From PC World: The Asus ROG Xbox Ally is more powerful than the aging Steam Deck, even if you go for the cheaper, non-X variant. But it’s still based on an AMD laptop chip with integrated graphics. Squeezing performance out of these low-power systems is a constant struggle for developers and gamers alike. Microsoft is trying to help with Auto SR, an OS-level tool built into Windows itself.
We’ve heard about Automatic Super Resolution, Microsoft’s alternative to DLSS from Nvidia and FSR from AMD (apologies for the alphabet soup) for the last couple of years.
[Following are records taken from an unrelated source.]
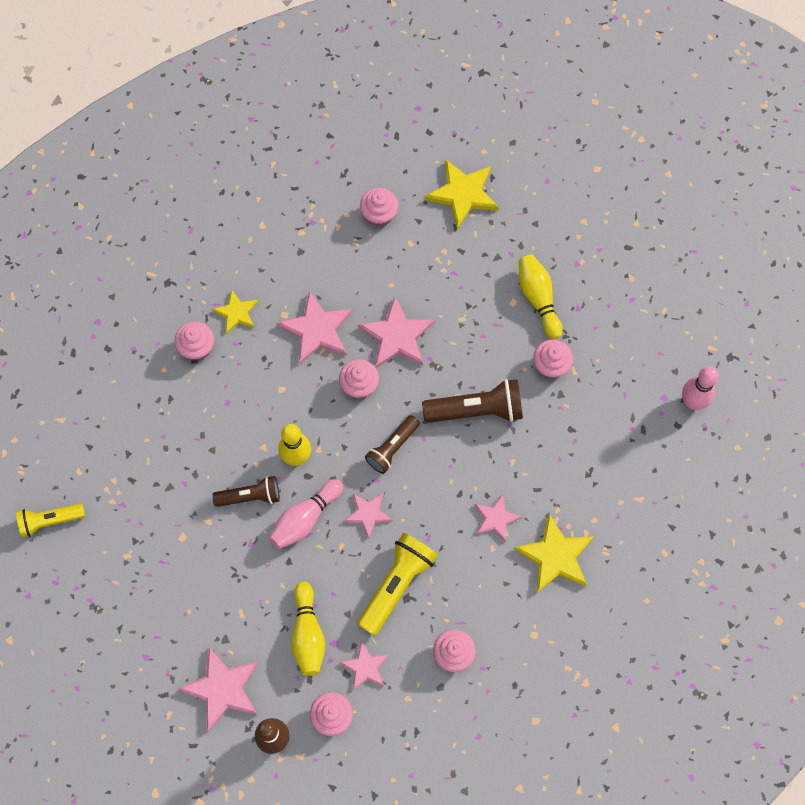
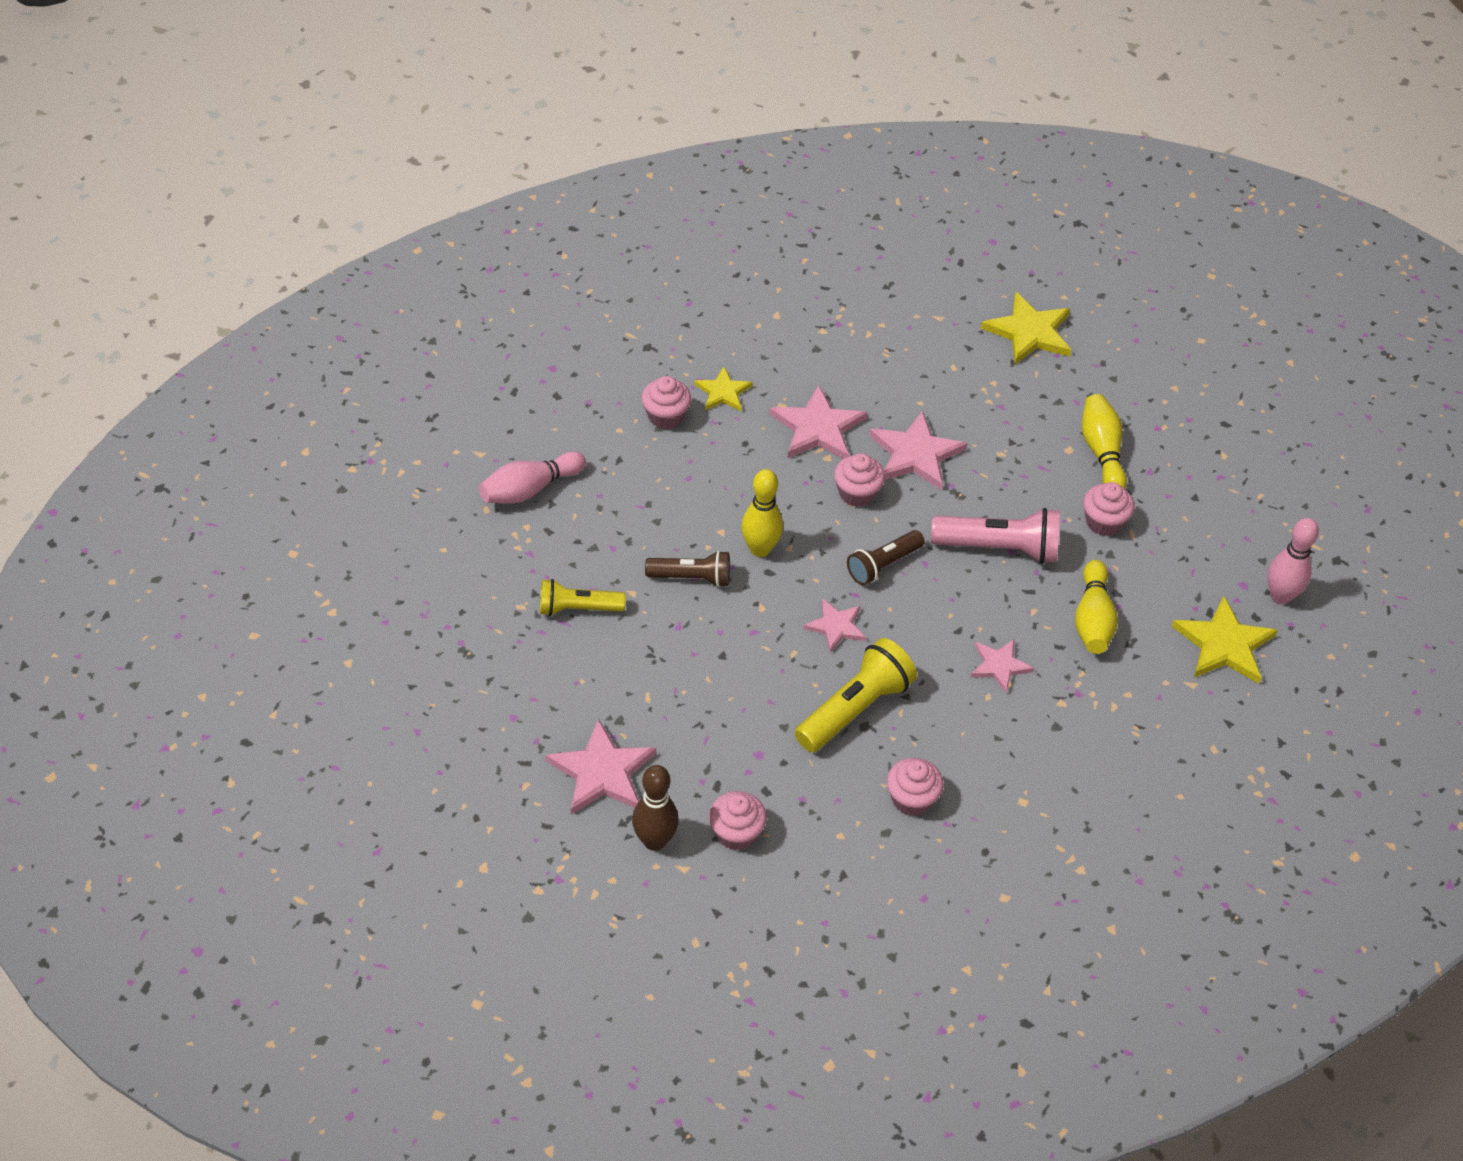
camera: 10 degrees right, 20 degrees down
(50, 521) = (435, 551): yellow flashlight -> yellow flashlight (577, 608)
(305, 518) = (754, 615): pink bowling pin -> pink bowling pin (530, 489)
(308, 634) = (727, 737): yellow bowling pin -> yellow bowling pin (1092, 619)
(365, 667) = (793, 789): pink star -> none
(379, 214) = (922, 332): pink cupcake -> none
(477, 410) = (999, 548): brown flashlight -> pink flashlight
(555, 556) = (1068, 722): yellow star -> yellow star (1224, 644)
It’s a tuned and, allegedly, AI-enhanced version of resolution upscaling. But as it’s baked in at the OS level, Microsoft claims that it can automatically boost performance for games by leaning on “larger models and the NPU to create stunning visuals.“
Resolution tricks could, indeed, be a big boon to handheld hardware, and the Ryzen Z2 Extreme chip in the ROG Xbox Ally X does feature an integrated NPU. (Notably, the base model Xbox Ally with a Ryzen Z2 does not.) Auto SR is already enabled by default on Copilot+ PCs with Snapdragon X processors, which are nowhere near as good at running most games as AMD handhelds.
The early Auto SR test is available via Windows Insider builds, but it’s only explicitly supported for 11 games at launch… which it doesn’t list. Borderlands 3 and Control are given as examples, with 720p upscaled Auto SR showing about a 50 percent boost in framerates versus running the game natively at 1440p.